Determining Which Consolidation Model to Apply
The flowchart below illustrates the
relevant questions a reporting entity should ask when determining which
consolidation model to apply.
As depicted in the flowchart, the reporting entity must first assess whether the
entity being evaluated is a legal entity and then whether there is a scope exception
under which the reporting entity is exempt from applying either (1) the
consolidation guidance in ASC 810 in its entirety or (2) the VIE model specifically.
If no scope exceptions apply, the reporting entity must identify whether it holds a
variable interest in the legal entity being evaluated for consolidation.
It is often easy to identify whether an arrangement is a
variable interest. A good rule of thumb is that most
arrangements that are on the credit side of the balance
sheet (e.g., equity and debt) are variable interests
because they absorb variability as a result of the legal
entity’s performance. However, there are additional
considerations for more complex arrangements (e.g.,
derivatives, leases, and decision-maker and other
service-provider contracts).
If the reporting entity holds a variable interest in a legal entity,
and no scope exception is met, it assesses whether the legal entity is a VIE by
considering if the following conditions exist:
- The legal entity does not have sufficient equity investment at risk.

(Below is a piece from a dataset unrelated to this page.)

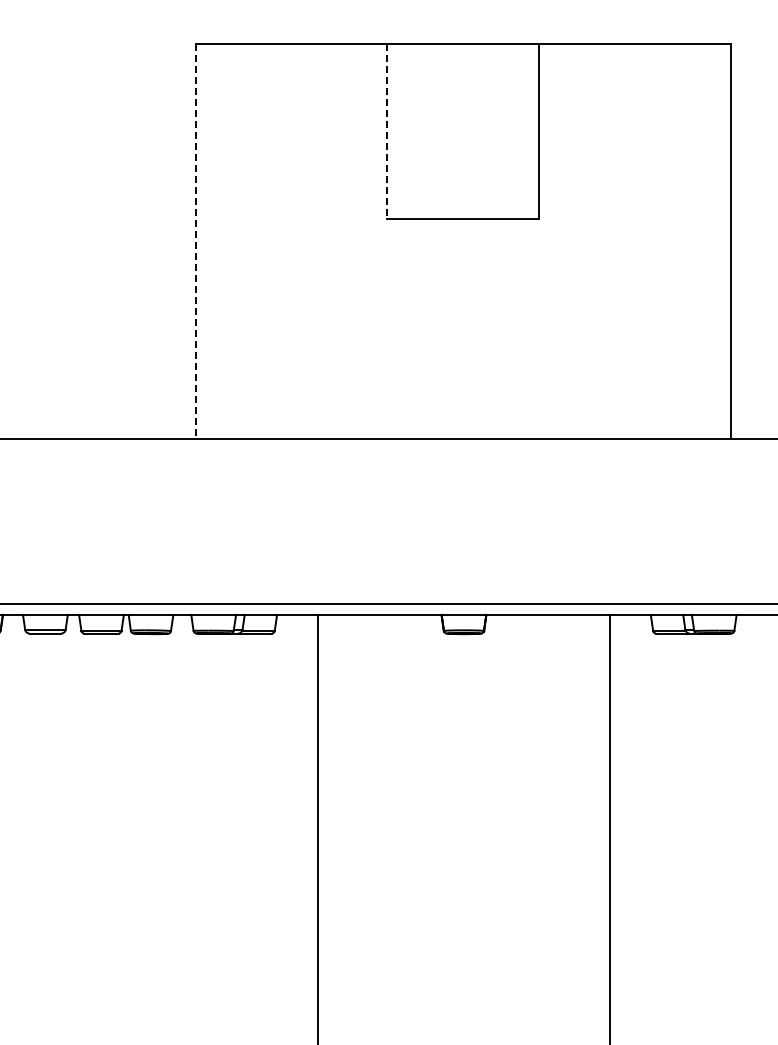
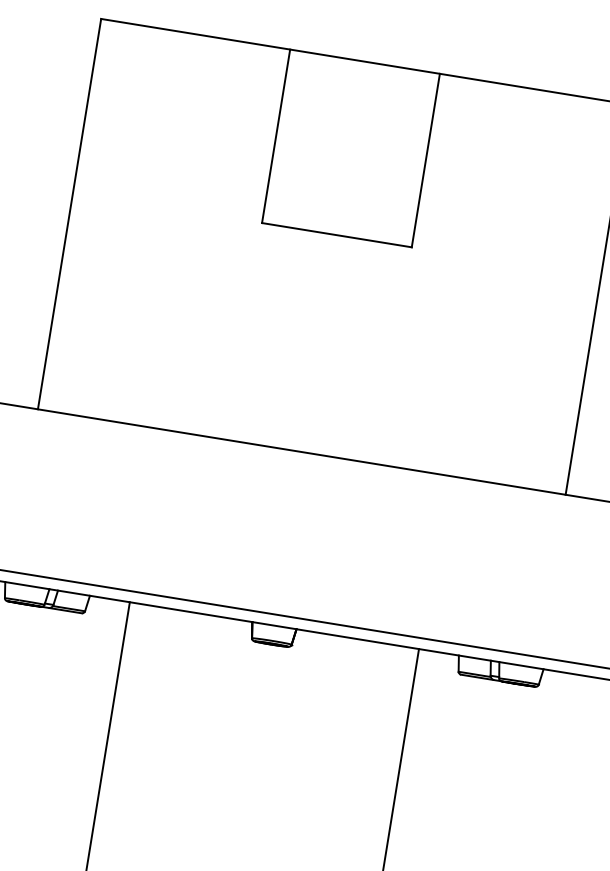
line: (387, 131) -> (276, 136), dashed -> solid
line: (195, 241) -> (69, 214), dashed -> solid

- The equity investors at risk, as a group, lack the characteristics of a controlling financial interest.
- The legal entity is structured with disproportionate voting rights, and substantially all of the activities are conducted on behalf of an investor with disproportionately few voting rights.
While ASC 810 provides several conditions
to consider in the VIE assessment, the legal entity must
meet only one of these conditions to be a VIE.
The determination of whether a legal entity is a VIE ultimately governs the
consolidation model the reporting entity must apply. If the legal entity is a VIE,
the reporting entity uses the VIE model to assess whether to consolidate; otherwise,
it uses the voting interest entity model.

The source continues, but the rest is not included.